How to use Parcelable for a class which has multiple constructors?

Well, i was trying to pass arraylist of objects from one activity to another. I have 2 constructors in the class Student.
If, i use, Serializable than the code is like below:
#SuppressWarnings("serial")
public class Student implements Serializable
{
private int studentdID;
private String studentName;
private String studentDept;
public Student(){}
public Student(String name, String dpt)
{ this.studentName = name;
this.studentDept = dpt;}
public Student(int id, String name, String dpt)
{ this.studentdID = id;
this.studentName = name;
this.studentDept = dpt; }
public int getstudentdID() { return studentdID; }
public void setstudentdID(int studentdID) {this.studentdID = studentdID;}
public String getstudentName() { return studentName;}
public void setstudentName(String studentName) {this.studentName = studentName;}
public String getstudentDept() { return studentDept; }
public void setstudentDept(String studentDept) { this.studentDept = studentDept;}
}
But the problem i am facing is that how am i going to do this with parcelable? How am i going to set the values of the variables in class-like i did with Serializable? I mean separately using 2 constructors-one without ID another without the ID?

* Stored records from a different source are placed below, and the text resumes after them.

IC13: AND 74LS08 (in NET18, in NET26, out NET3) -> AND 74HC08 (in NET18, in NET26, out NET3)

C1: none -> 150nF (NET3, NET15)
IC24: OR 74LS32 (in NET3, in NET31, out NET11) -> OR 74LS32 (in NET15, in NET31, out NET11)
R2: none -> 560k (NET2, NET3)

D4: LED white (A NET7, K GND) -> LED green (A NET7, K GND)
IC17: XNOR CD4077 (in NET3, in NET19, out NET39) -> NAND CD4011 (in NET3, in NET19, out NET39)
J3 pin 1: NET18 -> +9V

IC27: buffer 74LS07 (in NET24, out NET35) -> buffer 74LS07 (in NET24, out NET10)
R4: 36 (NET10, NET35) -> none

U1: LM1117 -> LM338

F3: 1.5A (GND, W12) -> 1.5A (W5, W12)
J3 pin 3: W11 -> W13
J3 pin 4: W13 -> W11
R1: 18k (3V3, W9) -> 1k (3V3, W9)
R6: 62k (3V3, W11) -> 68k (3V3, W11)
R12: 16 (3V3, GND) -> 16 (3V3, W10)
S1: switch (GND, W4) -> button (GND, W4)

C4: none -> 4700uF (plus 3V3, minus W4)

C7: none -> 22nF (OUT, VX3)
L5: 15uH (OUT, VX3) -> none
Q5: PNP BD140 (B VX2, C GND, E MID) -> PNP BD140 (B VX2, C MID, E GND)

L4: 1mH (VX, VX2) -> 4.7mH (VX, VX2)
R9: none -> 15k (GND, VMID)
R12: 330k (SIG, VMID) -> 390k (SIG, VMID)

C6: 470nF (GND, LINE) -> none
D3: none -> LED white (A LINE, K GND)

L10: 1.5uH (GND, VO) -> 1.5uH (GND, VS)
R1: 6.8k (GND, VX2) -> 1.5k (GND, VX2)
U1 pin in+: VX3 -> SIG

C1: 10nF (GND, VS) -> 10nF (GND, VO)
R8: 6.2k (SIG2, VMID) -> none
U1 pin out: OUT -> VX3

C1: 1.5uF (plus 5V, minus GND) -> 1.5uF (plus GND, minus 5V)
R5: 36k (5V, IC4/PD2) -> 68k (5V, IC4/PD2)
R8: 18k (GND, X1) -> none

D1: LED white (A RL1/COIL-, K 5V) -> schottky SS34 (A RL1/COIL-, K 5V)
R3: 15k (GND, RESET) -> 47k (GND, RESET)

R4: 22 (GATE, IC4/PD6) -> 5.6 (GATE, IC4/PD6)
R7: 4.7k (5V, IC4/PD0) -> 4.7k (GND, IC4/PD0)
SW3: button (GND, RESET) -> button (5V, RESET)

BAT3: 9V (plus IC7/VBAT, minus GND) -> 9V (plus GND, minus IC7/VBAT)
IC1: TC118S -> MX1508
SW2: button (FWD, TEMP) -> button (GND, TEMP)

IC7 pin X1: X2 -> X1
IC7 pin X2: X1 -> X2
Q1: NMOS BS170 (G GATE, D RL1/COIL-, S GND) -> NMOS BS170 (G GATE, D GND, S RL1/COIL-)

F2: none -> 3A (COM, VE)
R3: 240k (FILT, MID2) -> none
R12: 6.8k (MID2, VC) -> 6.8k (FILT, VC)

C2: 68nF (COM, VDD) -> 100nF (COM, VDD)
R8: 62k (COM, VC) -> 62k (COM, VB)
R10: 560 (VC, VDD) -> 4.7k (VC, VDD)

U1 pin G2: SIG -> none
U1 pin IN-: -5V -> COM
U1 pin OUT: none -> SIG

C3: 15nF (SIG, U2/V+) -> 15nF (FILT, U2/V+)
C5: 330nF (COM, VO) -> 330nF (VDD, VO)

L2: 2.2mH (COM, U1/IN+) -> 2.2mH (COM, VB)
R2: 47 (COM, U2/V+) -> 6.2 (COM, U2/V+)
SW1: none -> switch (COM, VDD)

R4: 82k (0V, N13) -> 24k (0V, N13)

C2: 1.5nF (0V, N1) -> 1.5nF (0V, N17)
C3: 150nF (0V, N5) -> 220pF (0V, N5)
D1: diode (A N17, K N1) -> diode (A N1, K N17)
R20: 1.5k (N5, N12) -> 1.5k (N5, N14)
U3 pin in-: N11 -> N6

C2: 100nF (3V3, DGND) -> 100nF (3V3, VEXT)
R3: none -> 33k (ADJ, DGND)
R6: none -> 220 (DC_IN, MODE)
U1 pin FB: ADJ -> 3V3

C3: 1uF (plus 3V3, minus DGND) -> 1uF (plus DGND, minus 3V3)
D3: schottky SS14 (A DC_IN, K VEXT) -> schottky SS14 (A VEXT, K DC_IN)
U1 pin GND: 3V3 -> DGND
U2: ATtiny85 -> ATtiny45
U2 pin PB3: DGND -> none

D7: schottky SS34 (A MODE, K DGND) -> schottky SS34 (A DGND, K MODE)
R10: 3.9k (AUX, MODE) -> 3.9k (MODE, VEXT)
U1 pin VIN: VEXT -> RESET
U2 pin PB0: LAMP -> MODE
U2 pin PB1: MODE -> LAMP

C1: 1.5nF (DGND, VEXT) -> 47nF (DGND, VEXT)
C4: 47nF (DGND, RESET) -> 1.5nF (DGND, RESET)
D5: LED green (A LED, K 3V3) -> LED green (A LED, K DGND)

Did you read how Parcelable works?
You need only one constrcutor for parcelable to read what you pass to it, and Parcelable interface will add a method writeToParcel where you put the data to save.
It's not an automatic process like Serializable, everything is up to you.
The constructor which Parcelable will use will accept only one argument Parcel where you will find some methods like read*(KEY) to read back values.
And in writeToParcel you will write in the Parcel (the argument of the method) the values you want pass to pass with write*(KEY, VALUE).
Parcelable don't care about your constructors or fields.
P.S You will need a CREATOR too. Read some tutorial online to know more about it if you need.
Marco's answer explains why Parcelable doesn't automatically decide what constructor to use - it can't.
However, there is a way around this. Use Parcel.dataAvail(), which
Returns the amount of data remaining to be read from the parcel. That
is, dataSize()-dataPosition().
For example,
public Student(){}
public Student(String name, String dpt)
{
this.studentName = name;
this.studentDept = dpt;}
public Student(int id, String name, String dpt)
{ this.studentdID = id;
this.studentName = name;
this.studentDept = dpt;
}
public Student(Parcel in) {
name = in.readString();
dpt = in.readString();
if(in.dataAvail() > 0) // is there data left to read?
id = in.readInt();
}
^ The above constructor will allow for the necessary variables to be instantiated correctly. Also, you define writeToParcel() something like:
public void writeToParcel(Parcel out) {
out.writeString(name);
out.writeString(dpt);
//0 is the default value of id if you didn't initialize it like
// in the first constructor. If it isn't 0, that means it was initialized.
if(id != 0)
out.writeInt(id);
}
Of course, you'll need to define your CREATOR like so:
public static final Parcelable.Creator<Student> CREATOR = new Parcelable.Creator<Student>() {
public Student createFromParcel(Parcel in) {
return new Student(in);
}
public Student[] newArray(int size) {
return new Student[size];
}
};
#u3l solution is not required..how many constructors are there it doesn't matter.
simple it works go as normal implementation.
I mean no special care is required when multiple constructors present in parcelable.